I did not grow up in a feminist household. My parents (read: Dad) are strict conservatives, and would likely even call themselves anti-feminist. But while they may not call themselves feminist, something has definitely changed.
When I was in high school my parents were called to serve in the stake family history center. Their advanced age, lack of young children and my dad's moderate computer skills were big selling points and they remained in that calling for several years. In the time since then my dad has thrown himself into his family history with great gusto. After retirement he started spending 2-5 hours daily doing family history research.
Because he spends so much time working on it, family history is his favorite topic of conversation these days. In the past few months especially I've really noticed a trend, I would come home from visits to my parents house with stories about awesome women (women I'm related to!), and kept thinking to myself "I've gotta write a post about that!" Now, surely I have just as many male relatives as I do female relatives, but dad doesn't tell stories about them. This could be for several reasons; maybe the men in my family history are a very mediocre bunch, perhaps since women's lives were so constricted the awesomeness threshold is much lower for women, or perhaps my dad focuses on the women more than the men.

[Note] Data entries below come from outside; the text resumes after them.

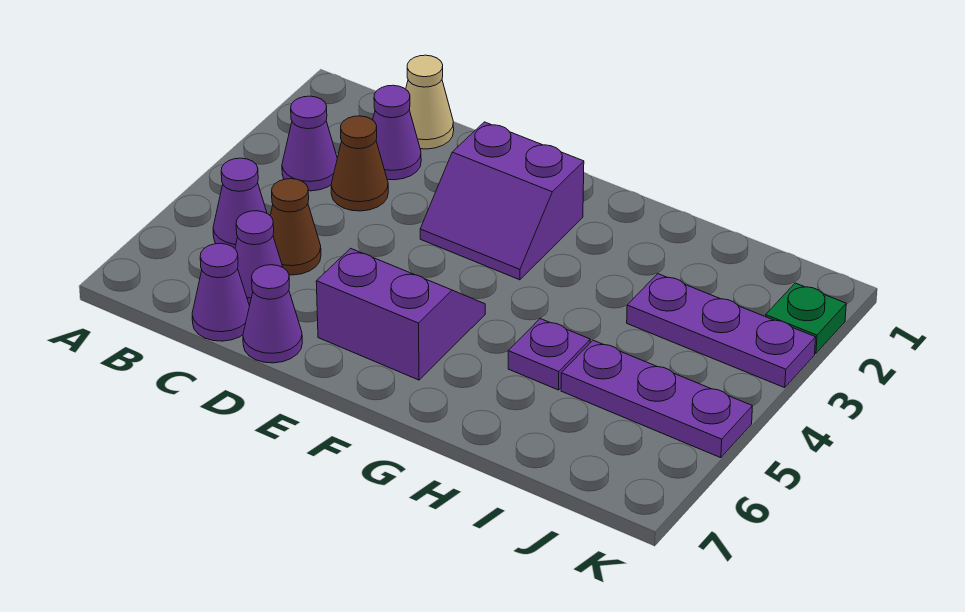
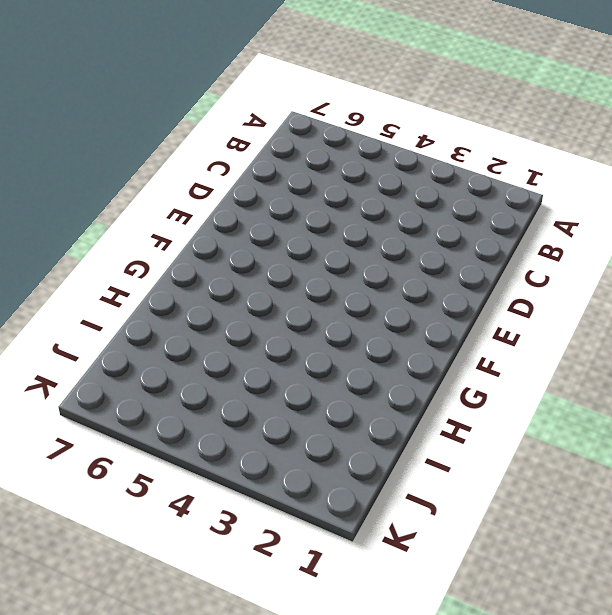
none -> purple cone B3 level 1
none -> purple cone B5 level 1
none -> tan cone C1 level 1

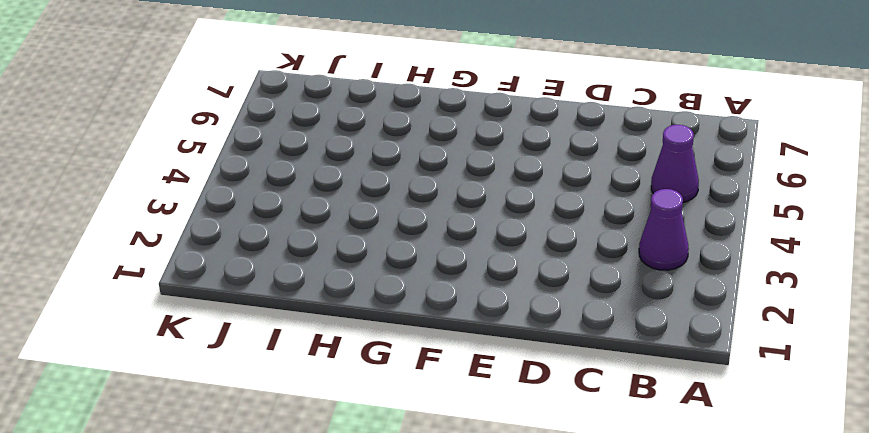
none -> tan cone C1 level 1
none -> purple cone C2 level 1
none -> brown cone C3 level 1

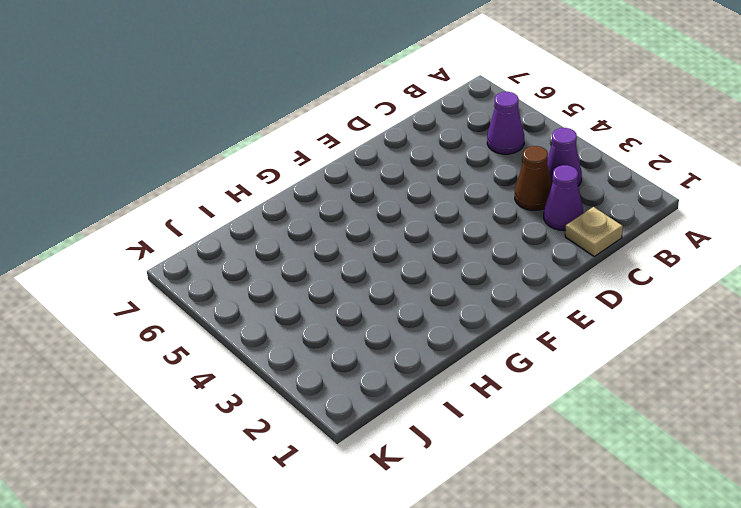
tan plate C1 level 1 -> tan cone C1 level 1
none -> brown cone C5 level 1
none -> purple cone C6 level 1
none -> purple cone C7 level 1

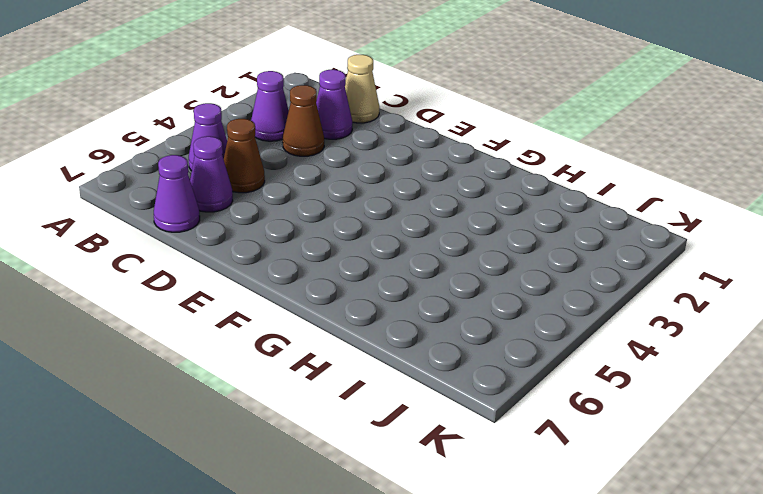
none -> purple cone D7 level 1
none -> purple slope E2:F3 level 1 top 2
none -> purple slope E5:F6 level 1 top 6

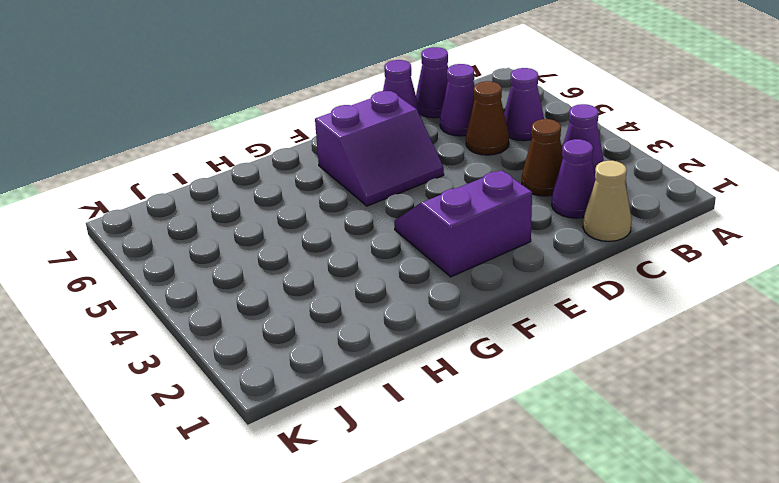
none -> purple plate H5 level 1
none -> purple plate I3:K3 level 1
none -> purple plate I5:K5 level 1

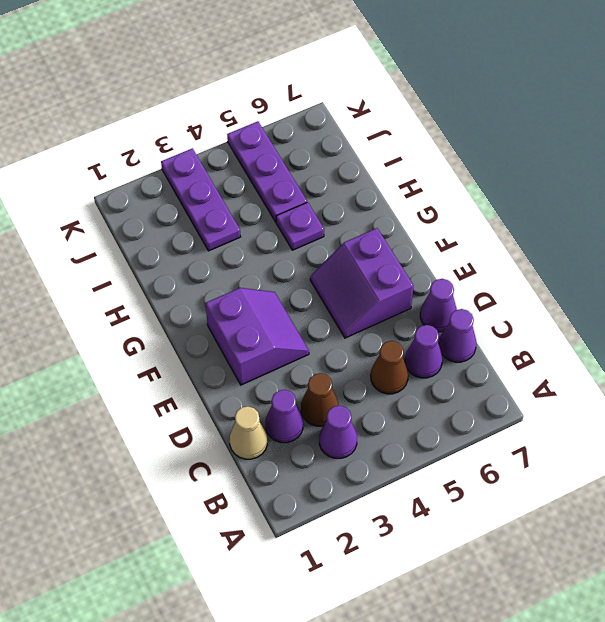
none -> purple cone B5 level 1
none -> green plate K2 level 1

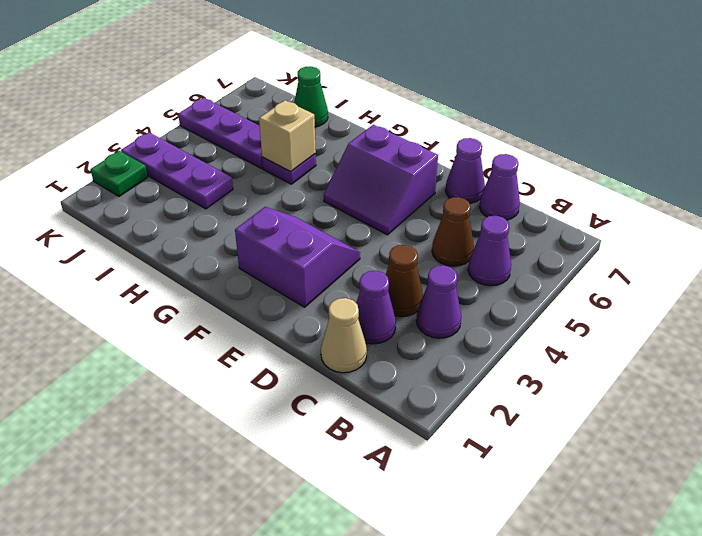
tan brick H5 level 2 -> none
green cone I7 level 1 -> none
none -> purple cone C6 level 1

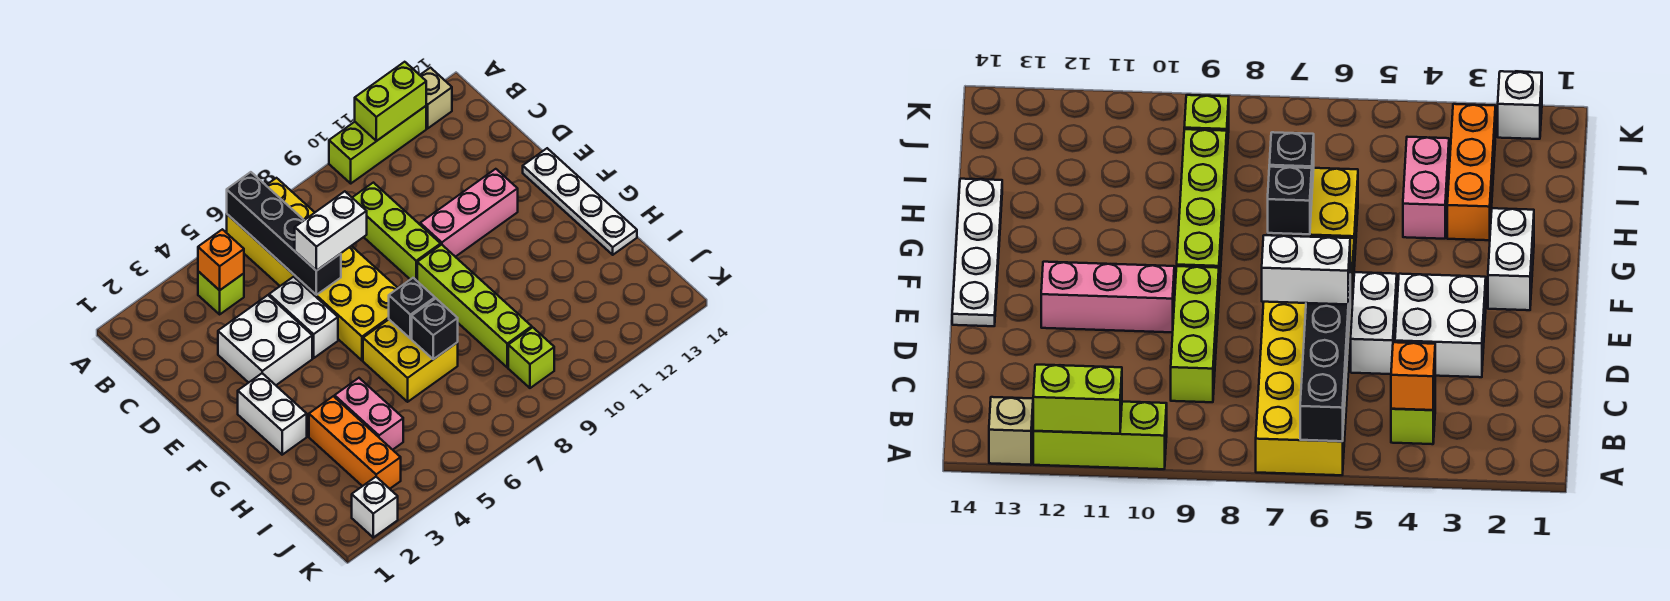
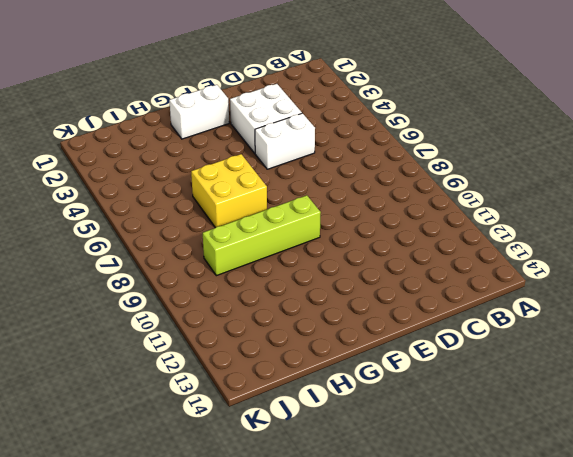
none -> yellow brick A6:F7 level 1
none -> lime brick A10:A12 level 1
none -> tan brick A13 level 1

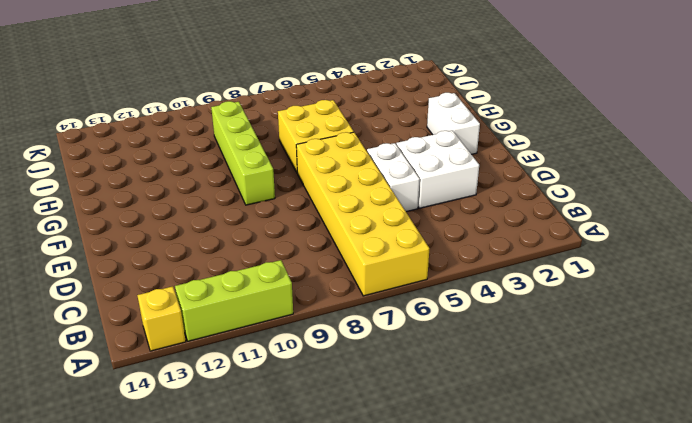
yellow brick A13 level 1 -> tan brick A13 level 1
none -> lime brick B4 level 1
none -> lime brick C9:E9 level 1
none -> pink brick E10:E12 level 1

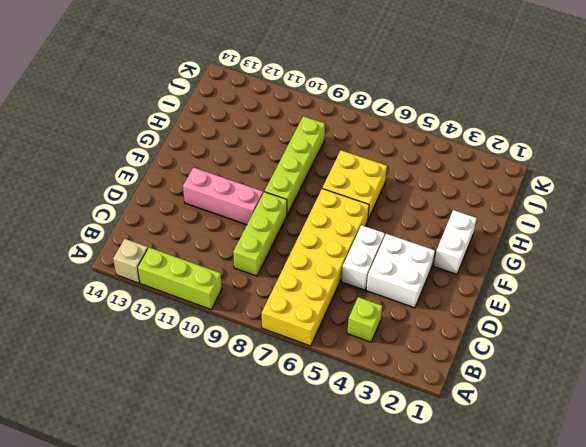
none -> white plate E14:H14 level 1
none -> orange brick H3:J3 level 1
none -> pink brick H4:I4 level 1

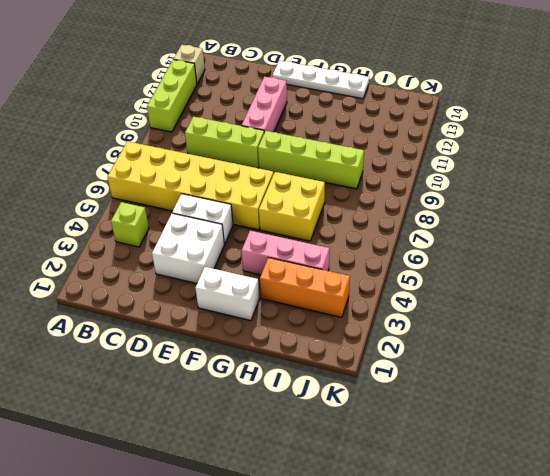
pink brick G4:I4 level 1 -> pink brick H4:I4 level 1
none -> lime brick J9 level 1
none -> white brick K2 level 1
none -> black brick A6:D6 level 2

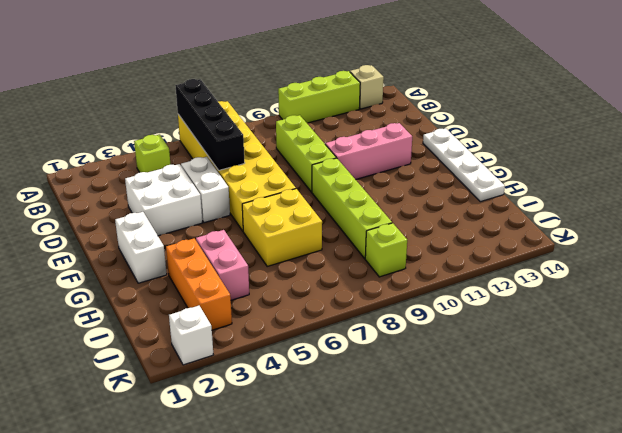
none -> lime brick A11:A12 level 2
none -> orange brick B4 level 2
none -> black brick G7 level 2

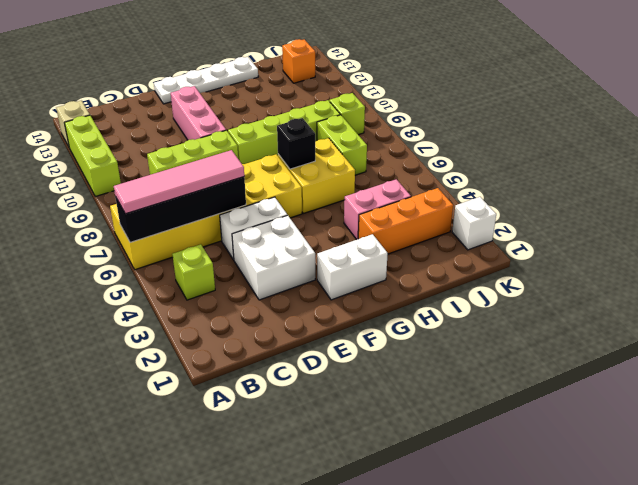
pink tile A6:D6 level 3 -> white brick D6:D7 level 3
lime brick I7:I8 level 1 -> lime brick A11:A12 level 2
orange brick J13 level 1 -> orange brick B4 level 2
none -> black brick H7 level 2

I think it all started because my dad prides himself on being thorough and meticulous. He likes getting *every* piece of information that he can. And due to the practice of women taking their husband's name, finding information about women is difficult. So in order to find out everything he had to do a great deal of research about individual women, and he's come to empathize with them.
Just the last time I was home he was talking about a particular woman whose name he was looking for, and he had nothing to go on. Even her gravestone called her 'Mrs. John Doe.' About which my dad exclaimed "That was a person for crying out loud! It's like she didn't even exist."
He also talked about how awful it must have been to have 11 kids in 11 years. Then we got to talking about insane asylums, and how women were put there whether they were insane or not, and how the definition of insane for women was "isn't happy about having 11 kids in 11 years."
All of this has softened his stance on women having jobs, how many kids they should have, and how society still doesn't do right by women. My dad's heart has turned, but not to his fathers; his heart has turned to his mothers.